Business Standard

For a black girl in London, it is the summer of Meghan Markle

- ELLEN BARRY

In the days to come, anyone wishing to criticise Meghan Markle, the American actress set to marry into Britain’s royal family, will have to contend with Tshego Lengolo, an 11year-old black girl and newly minted monarchist.

Tshego is a child of southeast London. She has taught herself “road,” the slang emanating from the city’s grime music scene, but drops it the second she enters her apartment, a zone patrolled by her all-seeing South African mother. They squabble affectiona­tely, for approximat­ely the thousandth time, over whether she can be called Tiffany.

If Tshego (SEH-ho) is royal-crazy this summer, it is because Ms. Markle is biracial, the daughter of an African-American woman and a white man. When she looks at Ms. Markle, Tshego sees a version of herself, new to England, trying to find a place among its racial codes.

The precedent set by the wedding of Ms. Markle and Prince Harry next Saturday is often played down. White royalists, in many cases, argue that racism is no longer a serious problem in British society. (“The queen currently has an equerry,” or top aide, “who is black,” exclaimed the royal commentato­r Dickie Arbiter, by way of evidence.) Many blacks, for their part, say the royal wedding is a distractio­n from the rise of intoleranc­e and anti-immigrant nativism in Brexit-era Britain.

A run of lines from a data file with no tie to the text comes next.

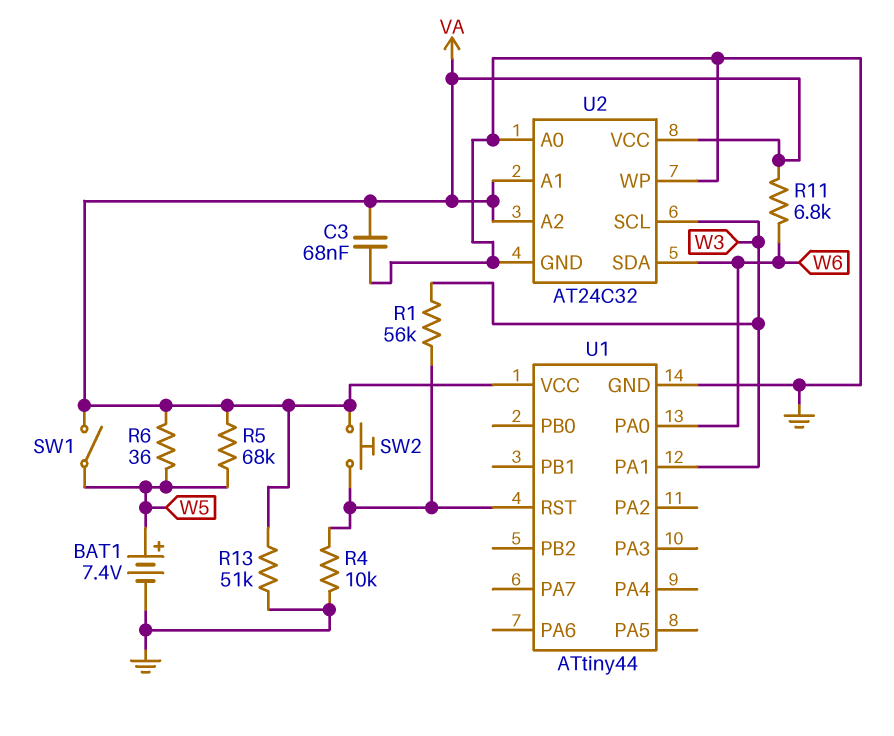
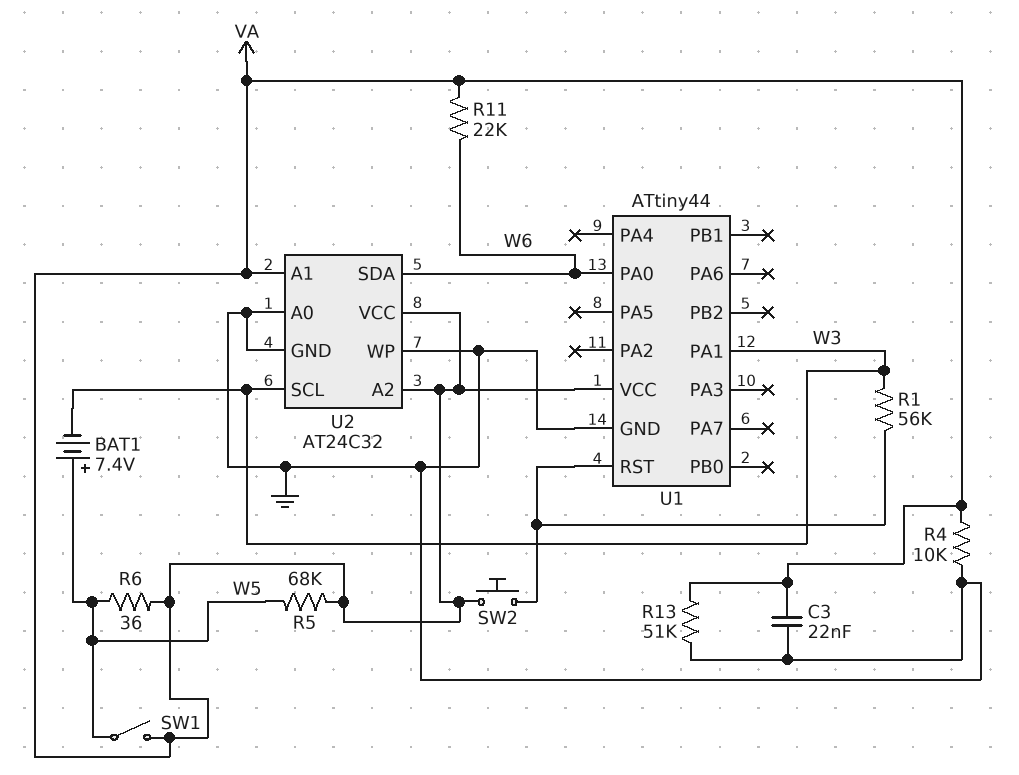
BAT1: 7.4V (plus W5, minus GND) -> 7.4V (plus W5, minus W3)
C3: 68nF (GND, VA) -> 22nF (GND, VA)
R4: 10k (GND, U1/RST) -> 10k (GND, VA)
R11: 6.8k (VA, W6) -> 22k (VA, W6)

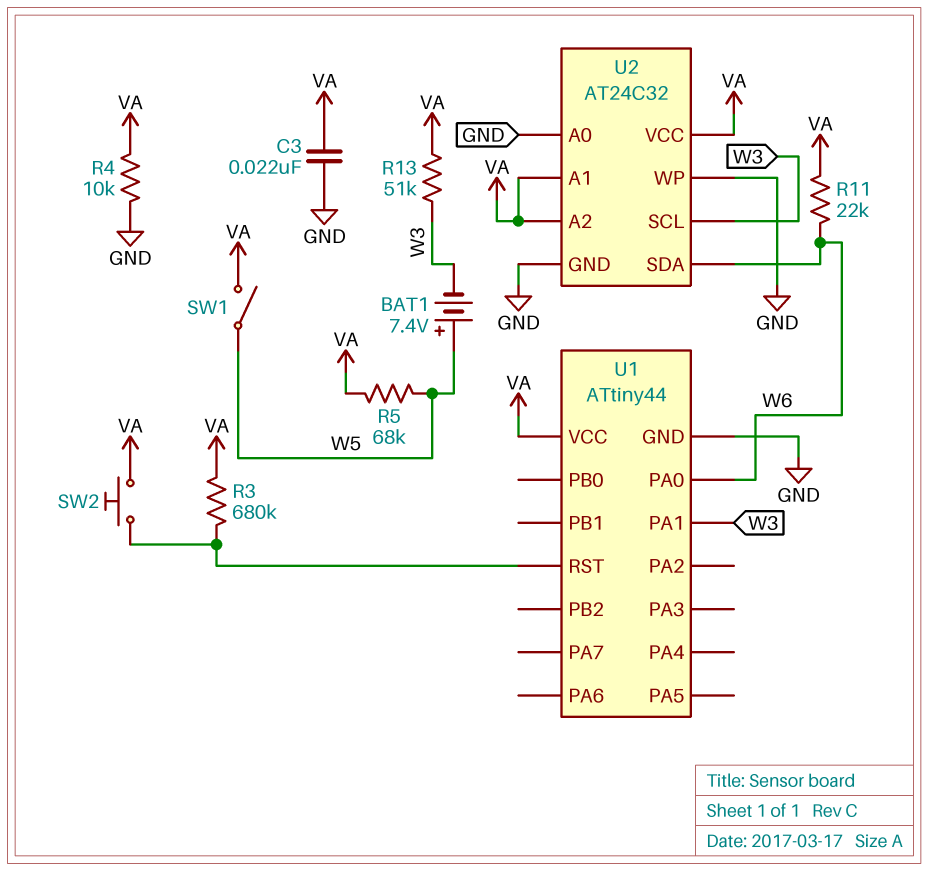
R1: 56k (U1/RST, W3) -> none
R3: none -> 680k (U1/RST, VA)
R6: 36 (VA, W5) -> none
R13: 51k (GND, VA) -> 51k (VA, W3)

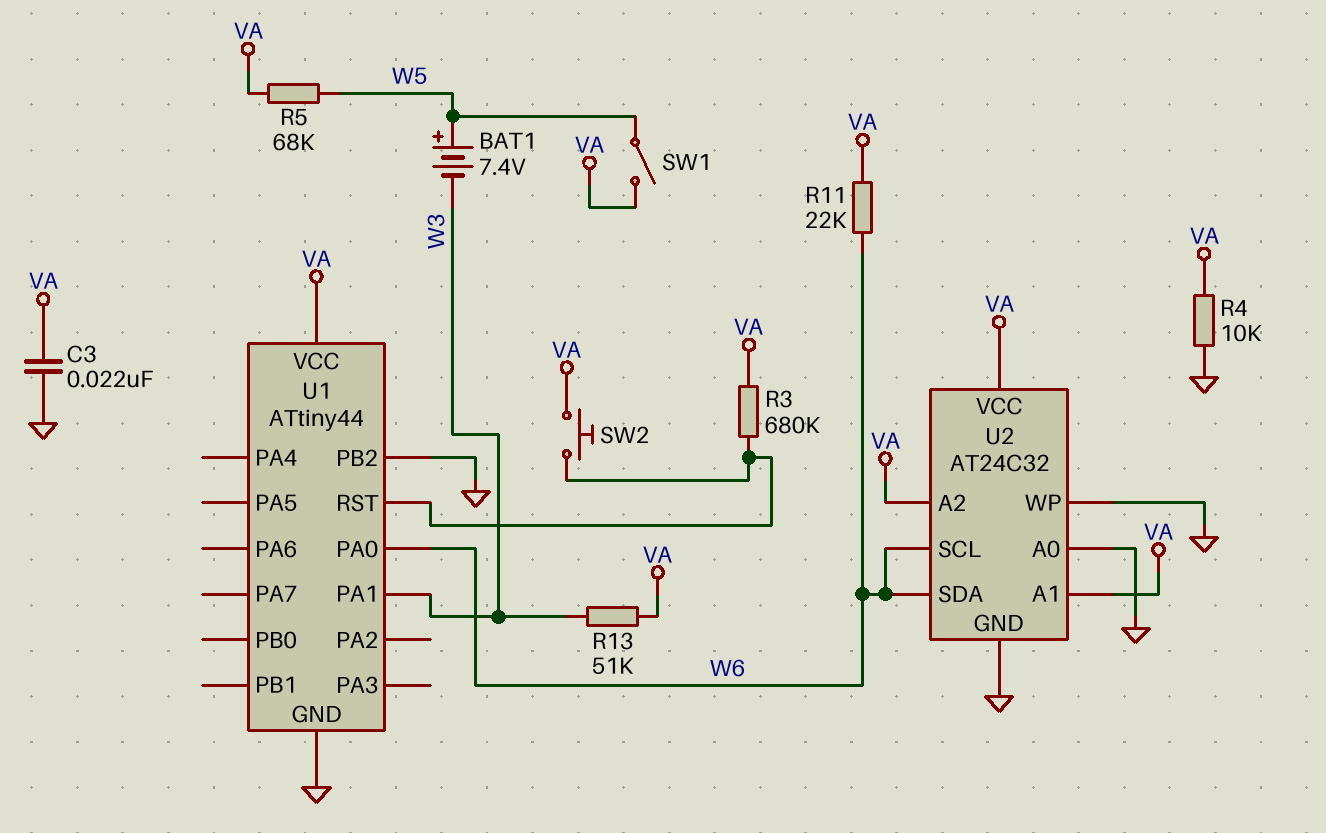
U1 pin PB2: none -> GND
U2 pin SCL: W3 -> W6

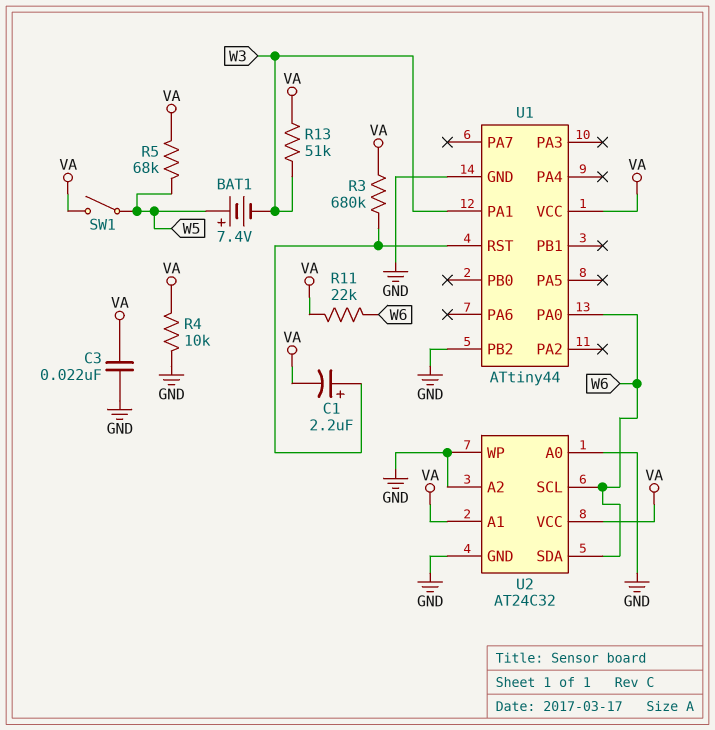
C1: none -> 2.2uF (plus U1/RST, minus VA)
SW2: button (U1/RST, VA) -> none
U2 pin A2: VA -> GND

But to Tshego, Meghan Markle is just flat-out thrilling.

She wants details. Is Ms. Markle’s hair naturally curly, and are there pictures? Will they hire a DJ to play at the wedding, and will that DJ play hip-hop? Tshego cannot wait for the couple to have a baby, she says, because the baby will be partly African, like herself. She hopes against hope that the baby will have black hair. “There is nothing that racist people can do about it,” she said happily. “So they might as well get used to it.”

Tshego’s mother, Carol Lengolo, who grew up in a village in South Africa, was raised to love the British royals. Friends sometimes argue with her: Ms. Markle is so lightskinn­ed she could pass as white, they say, and, anyway, what relevance does the royal family have in your everyday life? To these objections, Ms. Lengolo responds with a sweet, slow smile.

“For me it doesn’t matter: Her mom is African, so she’s African,” she said. “We are going to be in her corner. Because we feel like she is all alone. She needs people behind her, to say, ‘Sister, we are here, you are not alone. We are here. We are going to defend you.’ “

New Cross, where the Lengolos live, is not a neighborho­od where you would expect to find great warmth for the queen. It is the source of some of London’s most influentia­l music — reggae, ska, punk, and, more recently, grime — and of persistent­ly high rates of violence.

Britain remains 87 percent white. Black people made up 3 percent of the population according to the most recent census, in 2011, many of them clustered in diaspora neighborho­ods like New Cross. The racial tension goes back generation­s. In the 1970s, New Cross saw an influx of Caribbean workers invited to Britain for constructi­on work. White immigrants bristled, and right-wing groups, like the National Front, began to march through the neighborho­od.

Not far from Tshego’s house is a monument to racial division. In 1981, a house party on New Cross Road was engulfed in flames, leaving 13 young black men and women dead. Many people were convinced that that racists had thrown a firebomb in the window, but a police inquest was inconclusi­ve and no charges were brought. Thousands of black Londoners gathered in protest, the beginning of race riots that rippled through the city.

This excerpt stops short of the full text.